Overall, data from 280 patients were screened for the study. Fifty-four patients were excluded because they had abnormal CT scan > 60 days prior to CAR T-cell therapy. The 226 patients included had a median age of 63.1 years (range, 18.5-82.4). The population was predominantly male (65.9%) and non-Hispanic White (50.9%). Twenty-two percent of the population was Hispanic, 16.8% was Asian, and other races and ethnicities made up the remaining 10.2% of patients.
The baseline Karnofsky performance score was ≥ 90 for 69.0% of patients. Most patients included in the study had de novo LBCL (64.2%) and had received a 3 or fewer prior lines of therapy (59.7%). Previous hematopoietic cell transplant was received by 17.3% of the study population, and their pre-lymphodepletion LDH level was < 271 UNL in 67.3%.
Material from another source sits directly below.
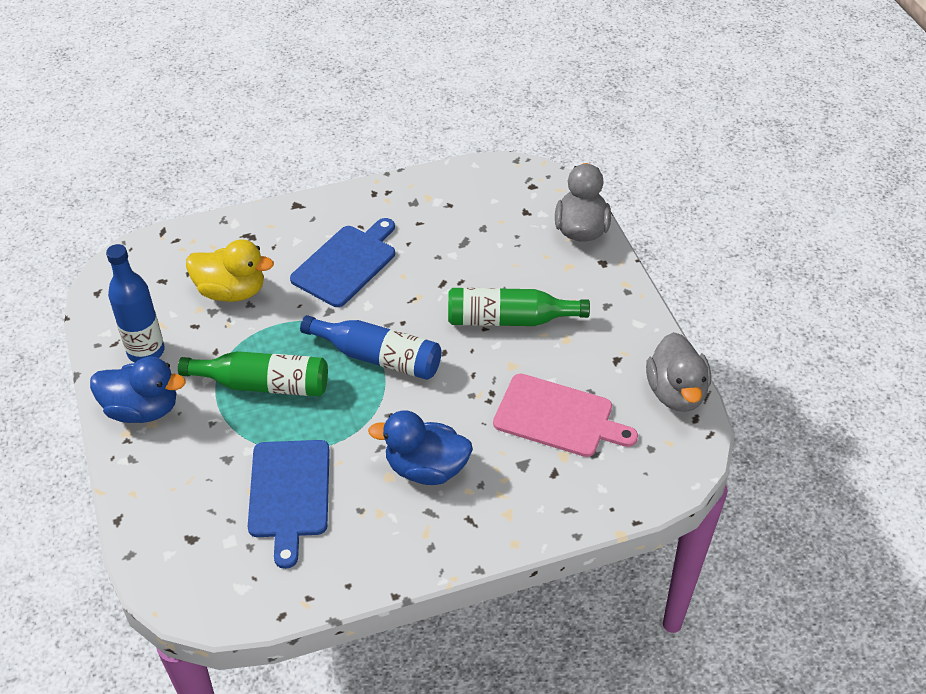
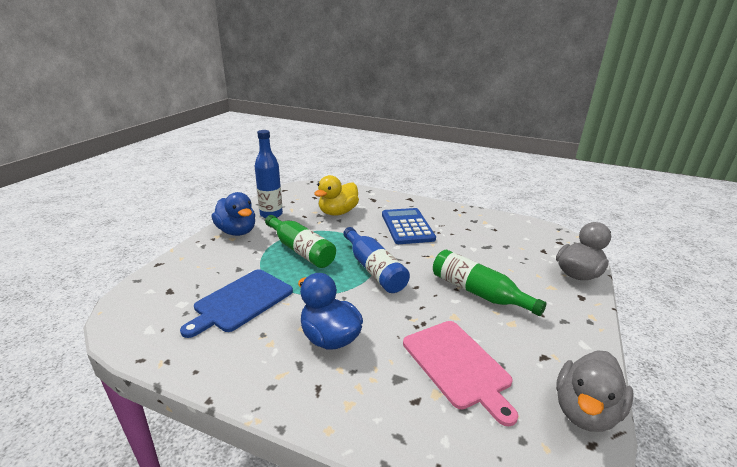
camera: 40 degrees right, 20 degrees down
(231, 291) = (338, 212): yellow duck -> yellow duck turned 75 degrees clockwise
(346, 263) = (407, 227): blue cutting board -> blue calculator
The largest node diameter was a median of 2.30 cm (range, 0-17.2). Disease status at infusion was progressive disease at 76.1%, stable disease/complete response in 19.5%, and partial response in 4.4%. More than 46% of patients in the study were on a previous clinical trial.
In terms of CAR T-cell products, 51.3% of patients received axicabtagene ciloleucel (axi-cel; Yescarta), 31.9% received lisocabtagene maraleucel (liso-cel; Breyanzi), and 16.8% received tisagenlecleucel (Kymriah).
According to the study investigators at City of Hope, the information from this retrospective analysis can be utilized when stratifying a patient’s risk prior to CAR T-cell therapy. It may also be helpful for rehabilitation and nutritional optimization before and after lymphodepletion.
“The biggest issue is how to interpret the results and whether they will change how we treat and choose patients. One of our most considerable challenges is that CAR T is often used in patients with terrible prognoses. Can we define a group where the risks are not worth the benefit? However, it is challenging,” Schriber said in conclusion.
Lee K, Iukuridze A, He T, et al. Association between pretreatment skeletal muscle and outcomes after CAR T-cell therapy. J Natl Compr Canc Netw. 2023;21(4):373-382.e1. doi:10.6004/jnccn.2022.7100.